The camps of the volunteers of the Army of the Potomac were fertile ground for US Army recruiters in the weeks after Antietam. I’ve seen records for dozens (if not hundreds) of men who enlisted in Regular Army batteries and regiments and left their State units that Fall.

I’ve also read of many instances at Antietam and elsewhere of infantrymen temporarily manning artillery pieces when their crews were reduced by casualties during a fight.

But yesterday I came upon a case of a kind I’ve not seen before:

In June 1862, Private James Welch and his mates in Companies B and D of the 5th New York Cavalry were detailed wholesale to serve with Battery F, 4th United States Artillery. This was after the cavalrymen had “suffered terribly” at Front Royal, VA on 23 May.

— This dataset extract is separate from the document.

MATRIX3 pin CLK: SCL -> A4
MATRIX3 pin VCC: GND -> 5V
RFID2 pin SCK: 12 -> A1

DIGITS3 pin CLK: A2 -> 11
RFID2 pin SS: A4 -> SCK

Companies B and D were probably down to fewer than 30 men each, but still provided a substantial infusion of manpower for the battery.

Battery F was reorganized that June of 1862 and issued 6 12-pounder Napoleons to replace their old 6-pounders and 12-pounder howitzers. Private Welch and the others of the 5th New York manned those guns for the rest of the summer and were present, though in reserve, at Antietam in September. They returned as Companies again to their Cavalry regiment in October 1862.

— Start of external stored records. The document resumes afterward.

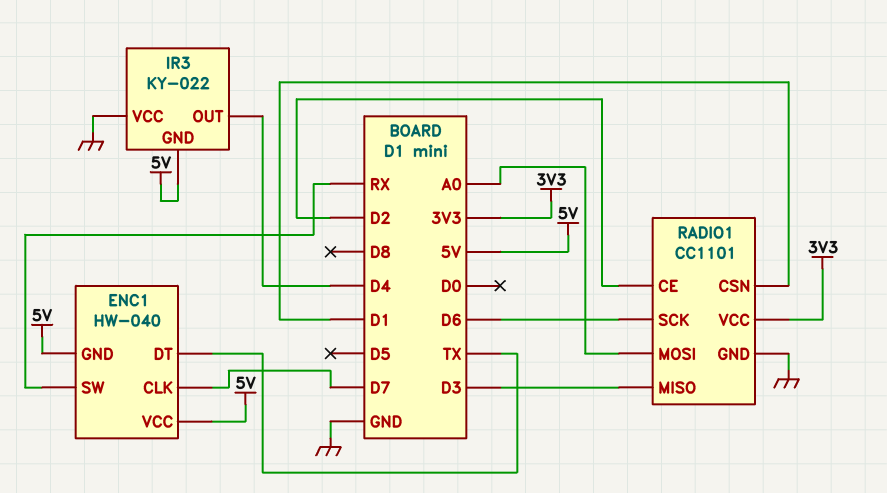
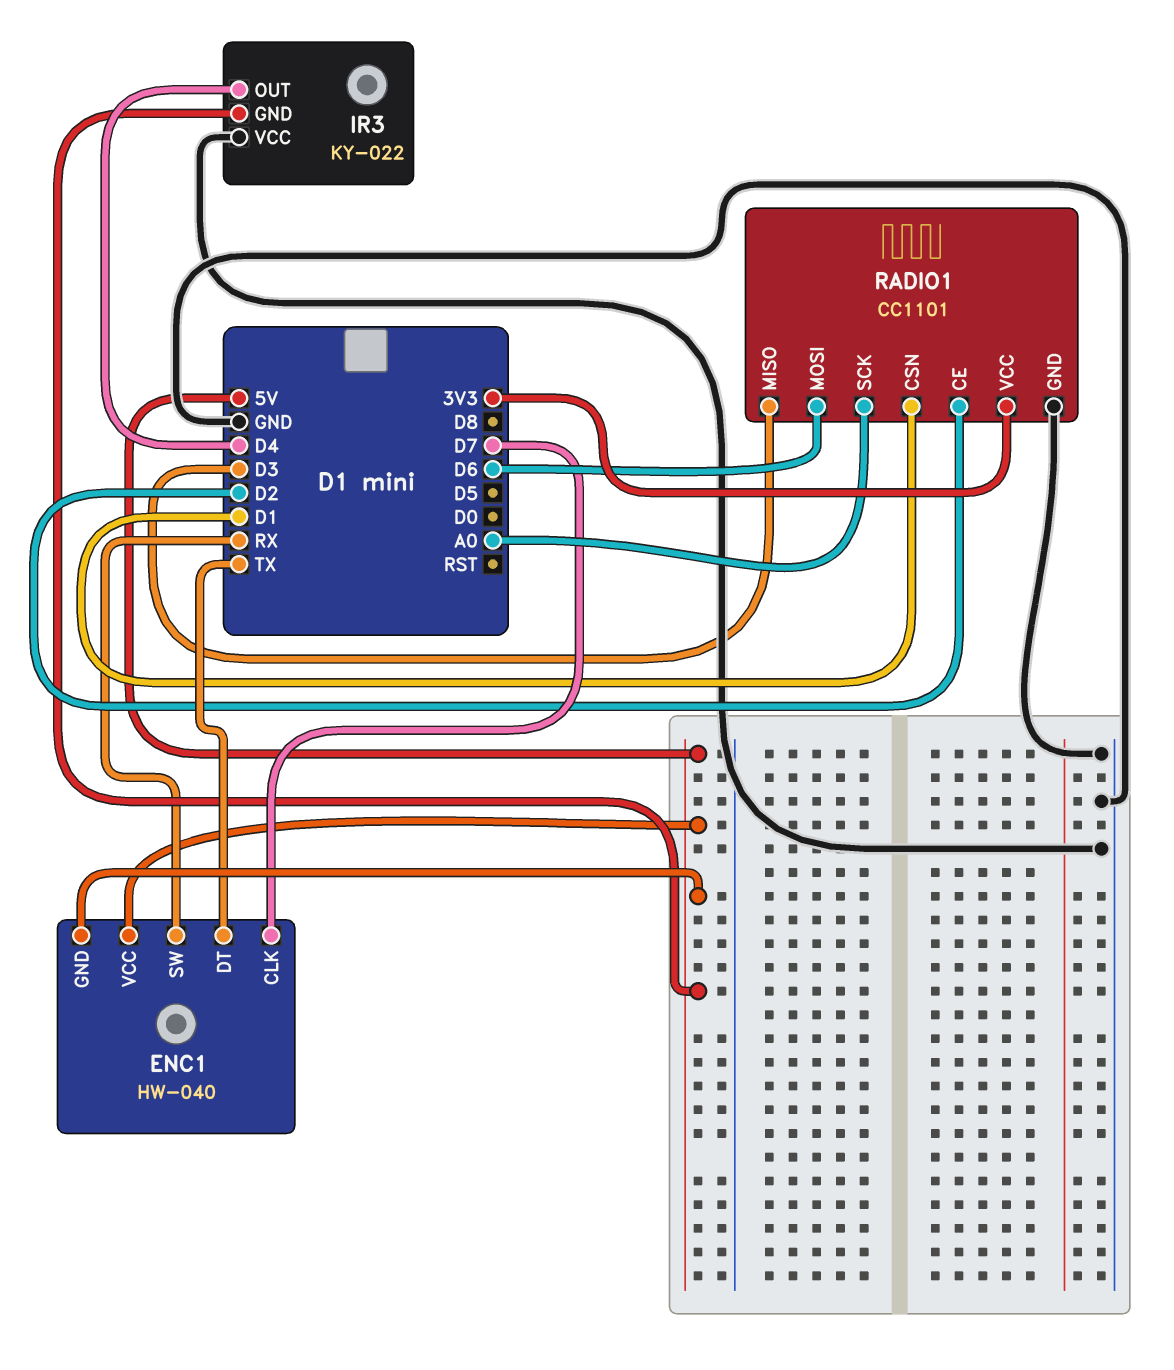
RADIO1 pin MOSI: A0 -> D6
RADIO1 pin SCK: D6 -> A0

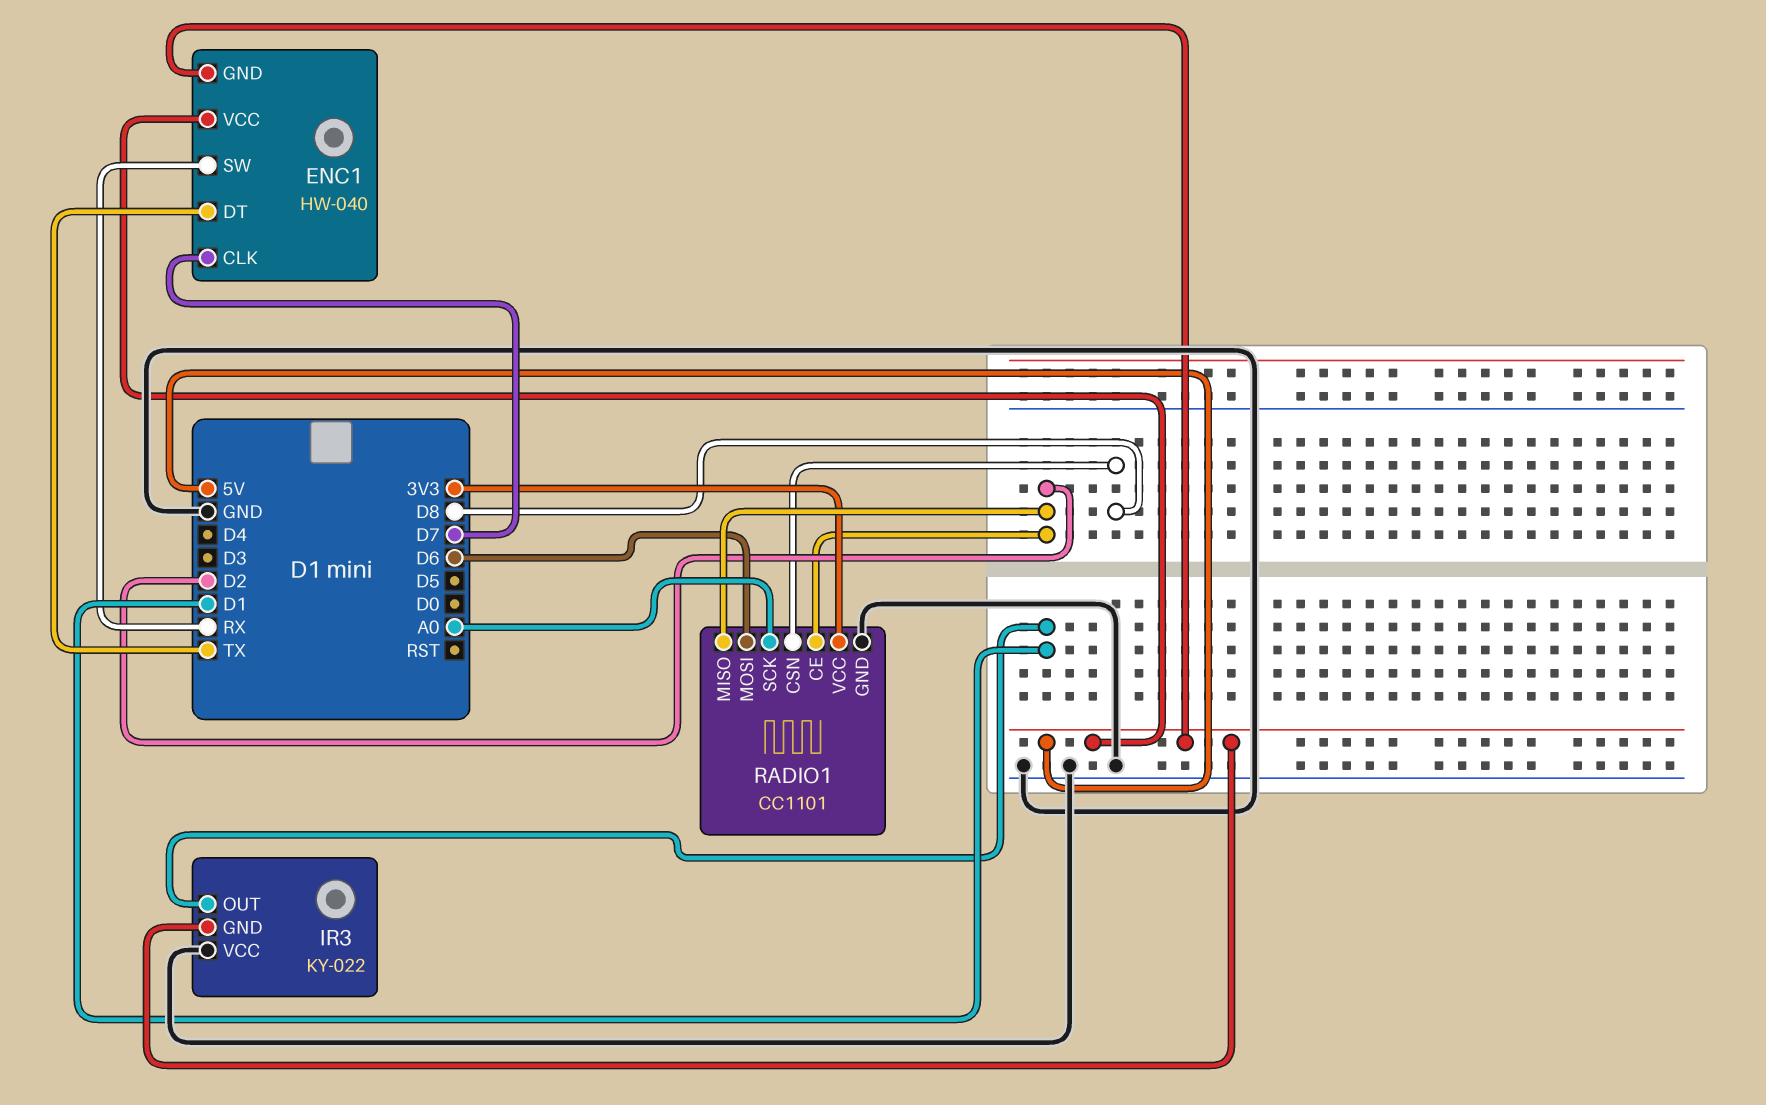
IR3 pin OUT: D4 -> D1
RADIO1 pin CSN: D1 -> D8
RADIO1 pin MISO: D3 -> D2

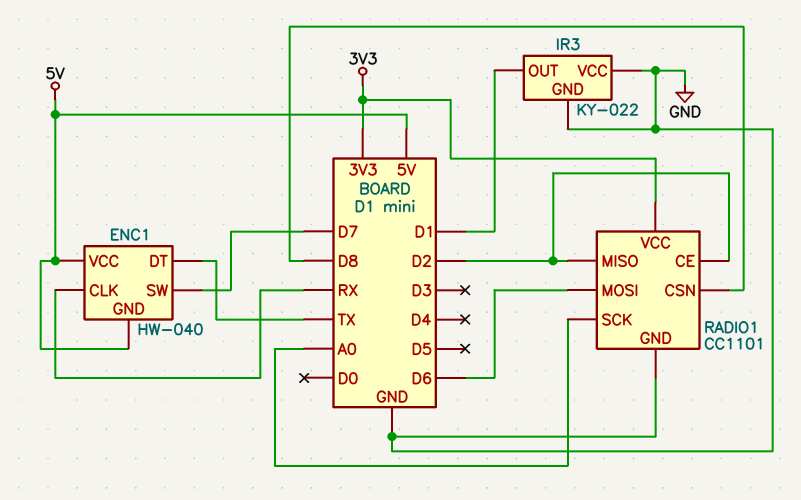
ENC1 pin CLK: D7 -> RX
ENC1 pin SW: RX -> D7
IR3 pin GND: 5V -> GND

Poof! Cavalry troopers into Regular artillerymen, and back again.


The man who led me to this story was Irish-born James Welch, an 18 years old laborer in Chicopee, Massachusetts at the start of the war.  He enlisted in Springfield, MA in the 5th New York Cavalry in April 1861.

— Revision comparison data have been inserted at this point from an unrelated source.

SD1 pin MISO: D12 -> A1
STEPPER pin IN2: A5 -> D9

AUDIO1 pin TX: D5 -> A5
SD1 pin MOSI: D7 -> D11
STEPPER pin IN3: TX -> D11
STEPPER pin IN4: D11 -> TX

He reenlisted in late December 1863 and was given a reenlistment furlough as reward, but just 2 days before leaving for home, he was captured in a skirmish at Ely’s Ford on the Rapidan in Virginia. He was a prisoner on Belle Island, Richmond for about a month then sent to the infamous prison camp at Andersonville, GA in February 1864.

He died there of disease on 18 October 1864.